Adams has pleaded not guilty.

In building their case against him, the West Virginia prosecutors determined that HSBC’s compliance problems were systemic. As Ihlenfeld wrote in his letter to the Justice Department: “The Adams money laundering practices – which Moe, Larry, and Curly would dismiss as too transparent – would not be detected by HSBC regardless of who the customer was, or where any transaction occurred.” HSBC, he said, “systematically and egregiously” violated the Bank Secrecy Act.

One document reviewed by Reuters says HSBC developed a “large appetite for risk” after snapping up business with Mexican foreign-exchange houses formerly handled by Wachovia Corp. In 2010, Wachovia agreed to pay $160 million as part of a Justice Department probe that examined how drug traffickers had moved money through the bank.

West Virginia prosecutors focused much of their attention, according to the documents, on HSBC’s failure to report suspicious activity on hundreds of billions of dollars in business from “high-risk” sources.

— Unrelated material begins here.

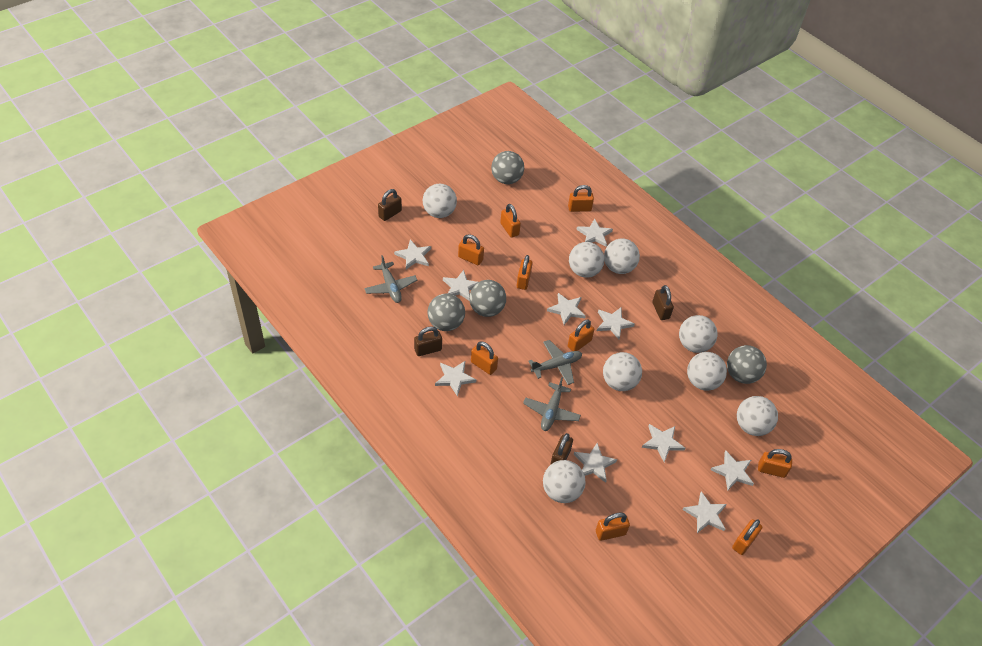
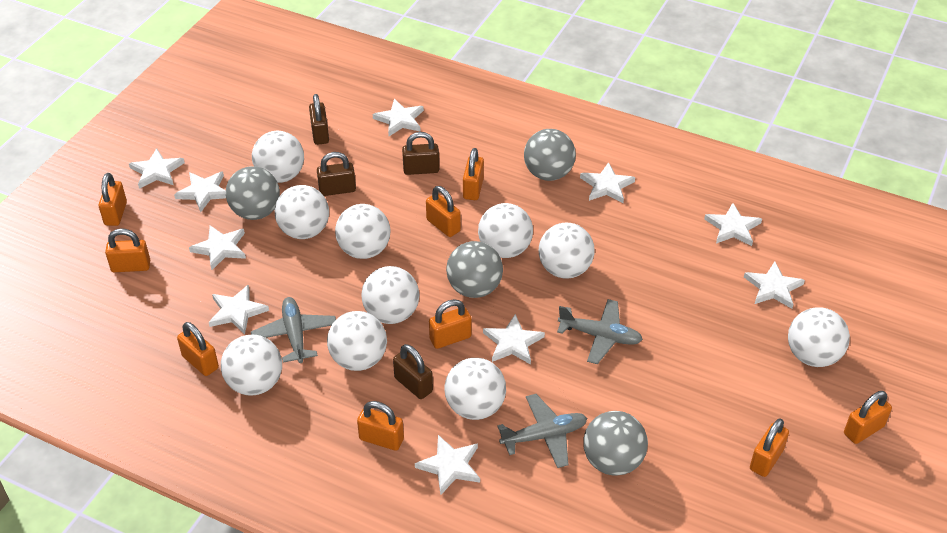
white ball: 8 -> 10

For instance, 73 percent of accounts with foreign correspondent banks were rated “standard” or “medium” risk and thus weren’t monitored at all, the documents say, noting that oversight of such accounts was “extremely limited despite indications of possible terror financing.” In one example, the bank “summarily cleared as many as 5,000” internal alerts of suspicious activity from correspondent customers in Argentina after lowering the country’s risk rating.

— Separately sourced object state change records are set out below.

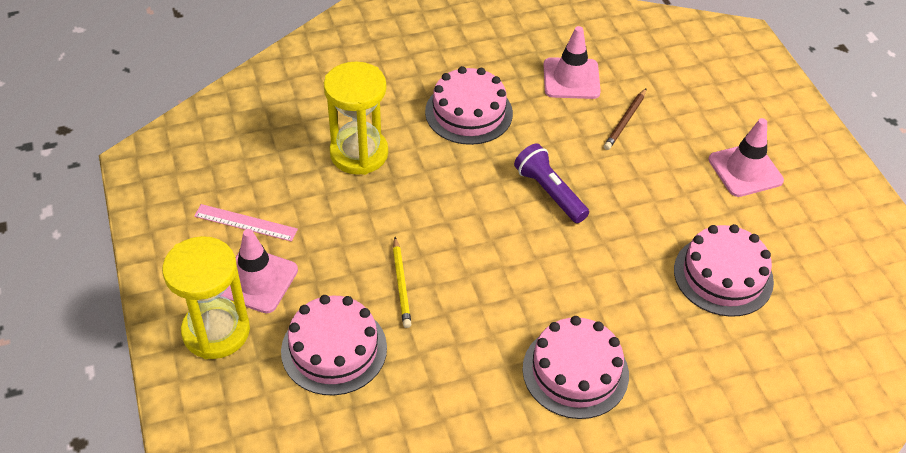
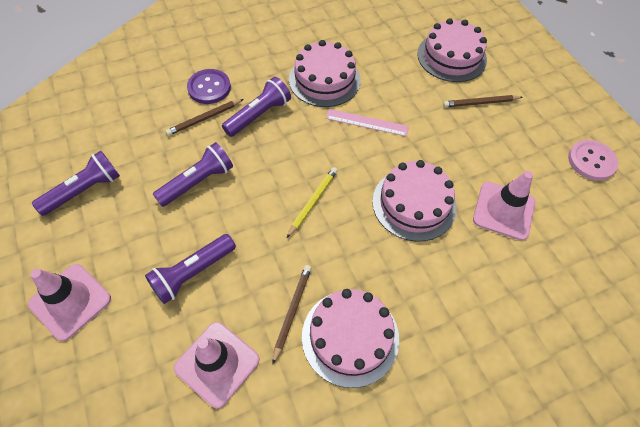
brown pencil: 1 -> 3
pink button: 0 -> 1
purple button: 0 -> 1
purple flashlight: 1 -> 4
yellow hourglass: 2 -> 0

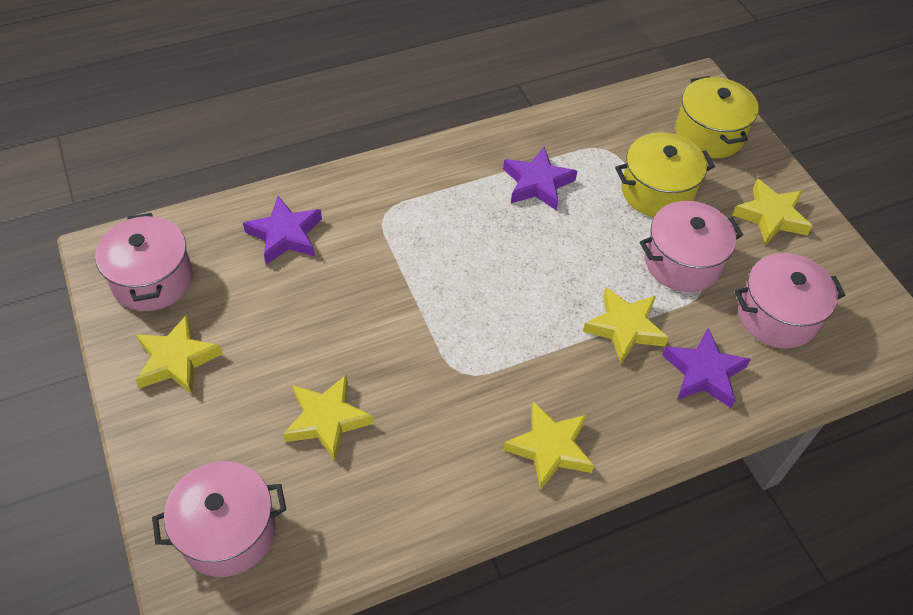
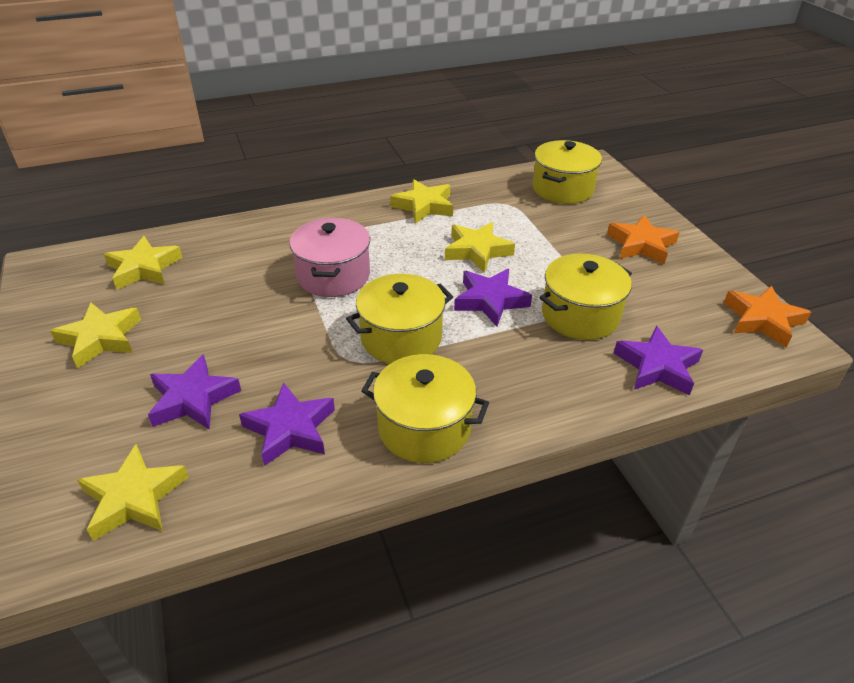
orange star: 0 -> 2
pink pot: 4 -> 1
purple star: 3 -> 4
yellow pot: 2 -> 4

Investigators cited a litany of failings in the bank’s back-office operations — the vast but mundane business of clearing transactions by moving big sums of money around the globe. In the bank’s “remote deposit capture” business – an operation that electronically zaps checks around the world — HSBC “failed to detect, review and report large volumes of sequentially numbered traveler’s checks” from non-U.S. sources. Such checks are a red flag signaling possible money laundering, regulators have said.

HSBC also repatriated more than $106.5 billion in banknote deposits through foreign correspondent accounts, many of them in Mexico and South America, in a three-year period. And yet, “since 2005, the bank has filed only 19 suspicious activity reports relative to the receipt of bulk cash and banknote activities.”

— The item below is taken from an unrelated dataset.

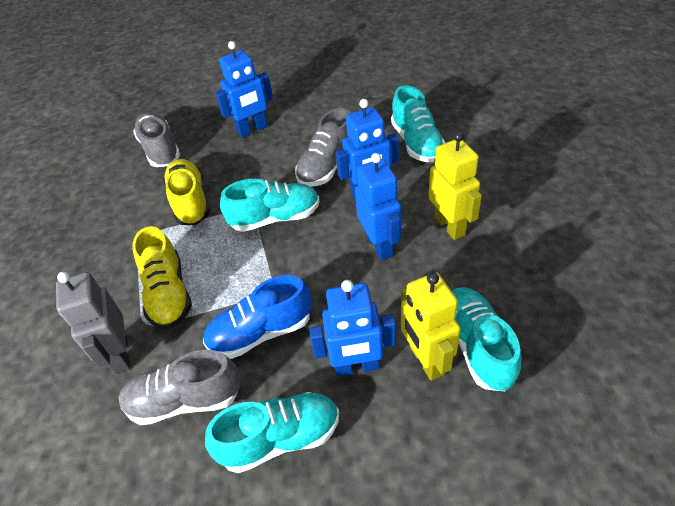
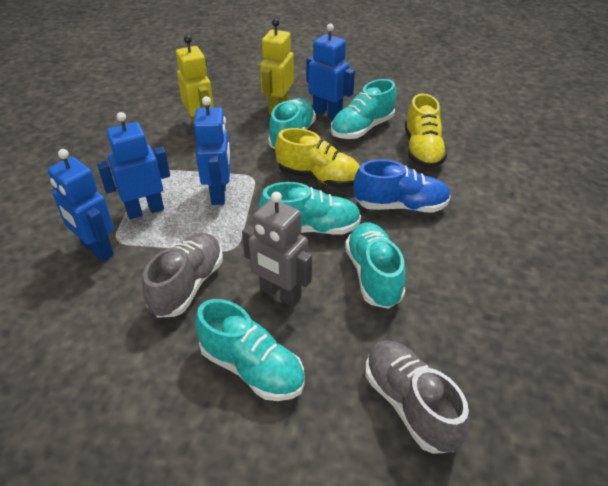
grey shoe: 3 -> 2
turquoise shoe: 4 -> 5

People familiar with HSBC and the reports said 19 is a low number given the risk of the clients. Between 2005 and 2010, banks and other depository institutions filed more than 3.8 million SARs, according to the Financial Crimes Enforcement Network, a bureau of the Treasury Department.

Similarly, investigators found that HSBC didn’t report any suspicious activity after Drug Enforcement Administration agents posing as drug dealers deposited millions of dollars in Paraguayan banks and then transferred the money to accounts in the U.S. through HSBC. They have also been examining connections between one of the Paraguayan banks and Hezbollah, the Lebanon-based Islamist group classified by the U.S. as a terrorist organization. HSBC has since ended its relationship with the Paraguayan bank, according to government documents.

Ultimately, the U.S. Attorney’s office in West Virginia entered into plea negotiations with HSBC, the documents show. A person familiar with the investigation said a deal could have resulted in one of the largest settlements ever in a bank money laundering case.

For reasons that aren’t clear, prosecutors in West Virginia were told to stand down while the Eastern District of New York and other Justice Department divisions continued to investigate, according to a Justice Department document and an HSBC regulatory filing. The West Virginia probe could ultimately prove to be a narrow slice of a broader case if criminal or civil charges emerge.